I've been working a good while trying to establish an equality, but have made little success.
Suppose you're working in the Poincare disk model inside an ambient Euclidean plane. If an equilateral triangle in the Poincare model has sides equal to $AB$ and angles equal to $\alpha$, how can we show that $ \frac{2a}{1+a^2}=\frac{2t^2}{1-t^2} $ where $a=\mu(AB)$ is its multiplicative length, and $t=\tan(\alpha/2)$?

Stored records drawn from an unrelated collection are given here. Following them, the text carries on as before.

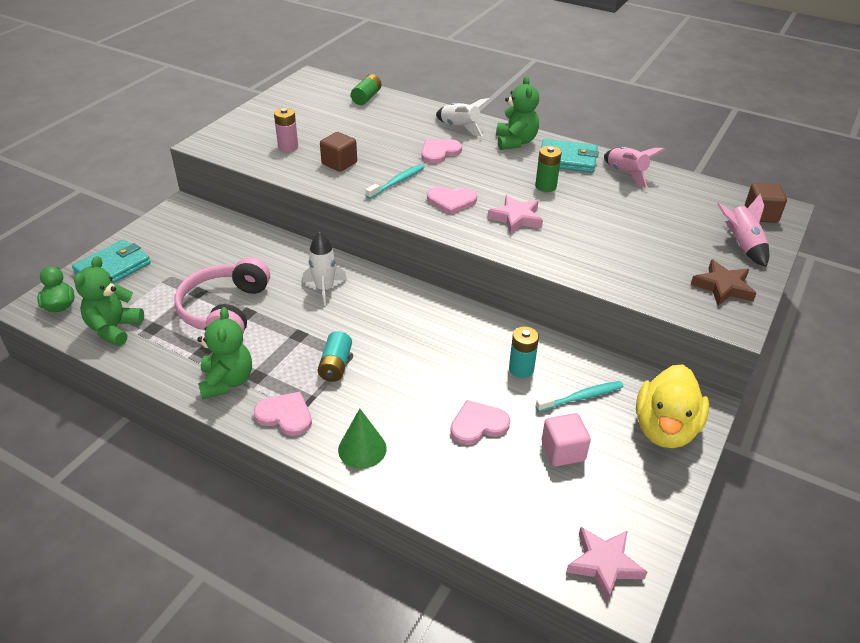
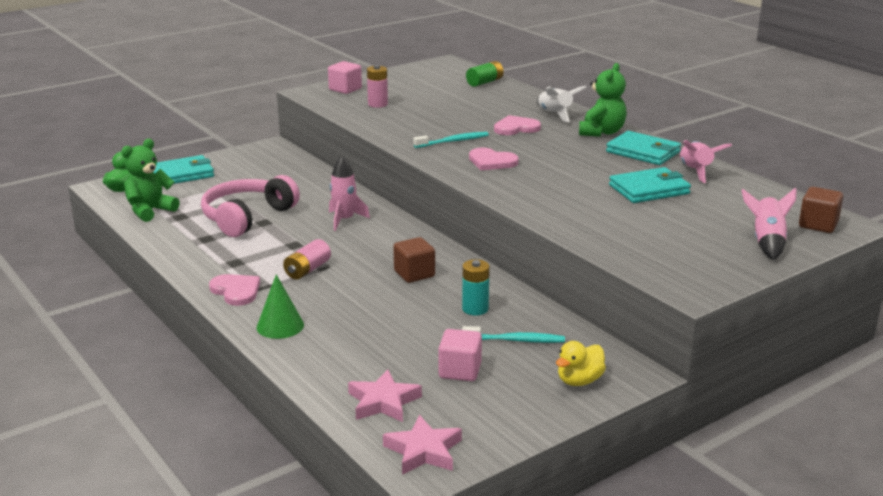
camera: 25 degrees right, 15 degrees down
(227, 381) = (208, 260): green teddy bear -> none
(240, 132) = (345, 89): none -> pink cube
(324, 289) = (344, 220): white rocket -> pink rocket
(335, 365) = (307, 270): turquoise battery -> pink battery
(339, 163) = (412, 121): brown cube -> brown cube (414, 274)
(478, 424) = (397, 335): pink heart -> none
(516, 218) = (543, 183): pink star -> pink star (383, 402)
(545, 186) = (598, 167): green battery -> none
(607, 205) = (649, 189): none -> turquoise wallet
(665, 429) = (579, 381): yellow duck -> yellow duck, size x0.56
(723, 287) = (709, 266): brown star -> none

I made the following picture:
I suppose that $ABC$ is the equilateral triangle in the Poincare model, and I suppose that the usual midpoint (in the Euclidean sense) $D$ of $BC$ is at the origin of the Euclidean plane. The curve through $A$ and $B$ is the P-line passing through $A$ and $B$ in the Poincare model, and I came up with the ugly calculation that $ \mu(AB)=(AB,PQ)^{-1}=\frac{2(AP\cdot BQ\cdot AQ\cdot BP)}{AP^2BQ^2+AQ^2BP^2} $ where $(AB,PQ)$ is the cross-ratio of $AB$ and $PQ$, and $P$ is the point on the circumference of the Poincare model closer to $A$, and $Q$ closer to $B$. I took $\tan(\alpha/2)$ to be $DC/AD$, but I didn't see a way to plug in to get the desired equality. Perhaps I'm using the operations wrong? Thanks for any help.